En un estado impecable
Precisamente en ese lapso de tiempo entre que la compra estaba decidida, pero no cerrada, fue la feria Classic Auto, que se celebra en el pabellón de cristal de la Casa de Campo. Y como caía en un fin de semana en el que no teníamos otros planes, fui con mi padre a ver los coches y motos, sin más afán que dar una vuelta. Precisamente en un stand de la agrupación de tráfico de la Guardia Civil, tenían una Sanglas 400 E, muy parecida a la que yo ya tenía apalabrada. Mi padre se quedó mirándola y comentó: ¡qué maravilla! En aquel momento a mí la camisa no me  cabía en el cuerpo. Sabía que el regalo le iba a pillar de completa sorpresa. Me esperaban unas cuantas noches de mal conciliar el sueño, esperando el momento de ir a recoger la moto y preparar el regalo. Compré unos amortiguadores Bétor, nuevos y casi 3 cm más cortos que los originales. También compré un llavero de Sanglas muy bonito y ambas cosas me llegaron por correo justo el día de antes a recoger la moto. Un compañero del trabajo me acercó a Las Rozas, ya que él vivía por la zona. El vendedor de la Sanglas me entregó la moto con el depósito lleno de gasolina, el dosier de la restauración que había realizado, así como toda la documentación antigua e histórica de la moto. Desde las Rozas volví hasta mi casa en una mezcla de nerviosismo y ansiedad por que llegara el Día del Padre, que fue la fecha que elegí para entregársela. Fui hasta casa por la carretera del parque de la cuenca alta del Manzanares, que une Hoyo de Pinares con Colmenar viejo. El pausado palpitar del monocilíndrico de la Sanglas, viendo Madrid a lo lejos y atravesando aquella retorcida carretera, se ha quedado en mi cabeza como uno de los momentos más bonitos que he pasado encima de una moto.

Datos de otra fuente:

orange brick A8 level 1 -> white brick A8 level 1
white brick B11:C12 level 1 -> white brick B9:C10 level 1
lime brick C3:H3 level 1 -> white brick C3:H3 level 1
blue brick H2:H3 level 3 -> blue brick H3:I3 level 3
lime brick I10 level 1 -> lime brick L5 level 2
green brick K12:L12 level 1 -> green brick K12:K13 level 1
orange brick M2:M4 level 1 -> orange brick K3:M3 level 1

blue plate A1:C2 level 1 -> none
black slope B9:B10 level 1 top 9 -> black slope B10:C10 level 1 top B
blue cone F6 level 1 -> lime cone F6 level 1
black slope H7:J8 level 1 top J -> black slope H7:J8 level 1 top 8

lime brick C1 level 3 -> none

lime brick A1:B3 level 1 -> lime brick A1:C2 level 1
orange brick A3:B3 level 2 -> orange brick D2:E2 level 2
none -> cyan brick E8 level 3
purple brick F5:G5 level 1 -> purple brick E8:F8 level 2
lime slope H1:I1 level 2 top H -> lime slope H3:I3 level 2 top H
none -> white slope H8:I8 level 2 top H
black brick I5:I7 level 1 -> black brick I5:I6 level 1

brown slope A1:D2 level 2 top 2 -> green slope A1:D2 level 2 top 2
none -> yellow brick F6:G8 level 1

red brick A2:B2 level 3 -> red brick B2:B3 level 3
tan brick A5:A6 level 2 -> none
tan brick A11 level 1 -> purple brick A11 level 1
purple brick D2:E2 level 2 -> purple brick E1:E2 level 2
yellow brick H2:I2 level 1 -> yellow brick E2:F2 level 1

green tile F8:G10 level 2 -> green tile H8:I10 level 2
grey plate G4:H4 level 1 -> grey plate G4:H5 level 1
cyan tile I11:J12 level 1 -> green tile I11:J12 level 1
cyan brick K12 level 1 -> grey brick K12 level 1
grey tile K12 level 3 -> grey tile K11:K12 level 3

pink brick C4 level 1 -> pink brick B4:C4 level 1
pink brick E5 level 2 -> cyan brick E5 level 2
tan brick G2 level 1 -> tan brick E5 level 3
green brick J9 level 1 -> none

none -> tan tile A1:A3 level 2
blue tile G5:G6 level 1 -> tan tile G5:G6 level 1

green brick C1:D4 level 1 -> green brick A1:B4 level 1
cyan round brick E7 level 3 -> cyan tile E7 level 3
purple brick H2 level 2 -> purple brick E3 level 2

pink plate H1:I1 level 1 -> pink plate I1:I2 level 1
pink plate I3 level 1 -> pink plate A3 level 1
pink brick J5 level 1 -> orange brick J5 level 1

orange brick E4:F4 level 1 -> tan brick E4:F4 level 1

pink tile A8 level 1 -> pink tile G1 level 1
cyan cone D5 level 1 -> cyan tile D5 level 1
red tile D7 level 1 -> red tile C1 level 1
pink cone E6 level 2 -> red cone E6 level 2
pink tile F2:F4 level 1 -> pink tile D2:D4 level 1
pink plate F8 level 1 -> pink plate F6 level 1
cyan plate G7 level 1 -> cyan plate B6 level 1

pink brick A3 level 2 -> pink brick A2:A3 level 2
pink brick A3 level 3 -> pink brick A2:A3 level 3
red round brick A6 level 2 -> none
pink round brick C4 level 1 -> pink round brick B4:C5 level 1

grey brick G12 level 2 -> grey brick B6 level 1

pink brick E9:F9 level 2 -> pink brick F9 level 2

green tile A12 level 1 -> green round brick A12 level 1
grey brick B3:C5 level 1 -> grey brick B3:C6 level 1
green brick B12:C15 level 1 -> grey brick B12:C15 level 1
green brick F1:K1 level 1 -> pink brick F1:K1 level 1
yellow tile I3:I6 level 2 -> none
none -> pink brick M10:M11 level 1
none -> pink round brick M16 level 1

Era una moto muy agradable de llevar.
Pasó una semana. Monté los amortiguadores cortos y planeé una y mil veces en mi cabeza como dársela. El Día del Padre aquel año caía en jueves, pero quedamos el sábado siguiente para celebrarlo. Llovía, así que para no manchar la moto en los 50 kilómetros de trayecto que hay entre mi casa y la de mis padres, alquilé un remolque de moto cerrado a última hora del viernes. Montamos allí la moto y junto con mi pareja llegamos a nuestro destino. Después de entrar en casa y esperar a que mi madre terminara de arreglarse, le entregué a mi padre una cajita de regalo, con las llaves y el llavero de la Sanglas en su interior. Al principio, incrédulo, reaccionó diciendo: ¿una moto? ¿Me has comprado una moto? A lo que mi madre contestó de inmediato: ¿Cómo que una moto? Le di también la carpeta con toda la historia, la documentación, el dossier de la restauración, un casco nuevo y sin apenas mirarlo todo, ya queríamos ver la dichosa moto de inmediato. La verdad es que aquella Sanglas era preciosa. La sacamos del remolque, le enseñé el pequeño procedimiento para arrancarla y en menos de un pestañeo se montó encima, metió primera y salió calle abajo. En aquel momento me recordó a mi mismo, muchos años atrás: por mi 13º cumpleaños me regalaron una bici de BMX que fuimos a comprar a Otero,  la mítica tienda madrileña de la Calle Segovia. Y yo aquel día, nada más cruzar el umbral de la puerta de la tienda, me monté en la bici y me tiré cuesta abajo como alma que lleva el demonio. La gran diferencia entre mi padre y yo fue que al hacer yo el giro del cambio de sentido en la acera, estrené la bici pasando la bayeta de mi cuerpo por todo el suelo. Y mi padre giró la esquina de la calle con una soltura como si hubiera echado media vida encima de aquella Sanglas. Justo cuando le perdimos de vista, tuve una extraña sensación, por si le pudiera pasar algo. En aquel momento, muy emocionante para mi, por poder reglarle a mi padre algo con lo que yo llevo disfrutando casi toda mi vida, sentí aquello que os mencionaba en el primer párrafo. Mis padres me habían dado de todo durante su vida y me quedaba claro como el agua que es mil veces mejor dar, que recibir.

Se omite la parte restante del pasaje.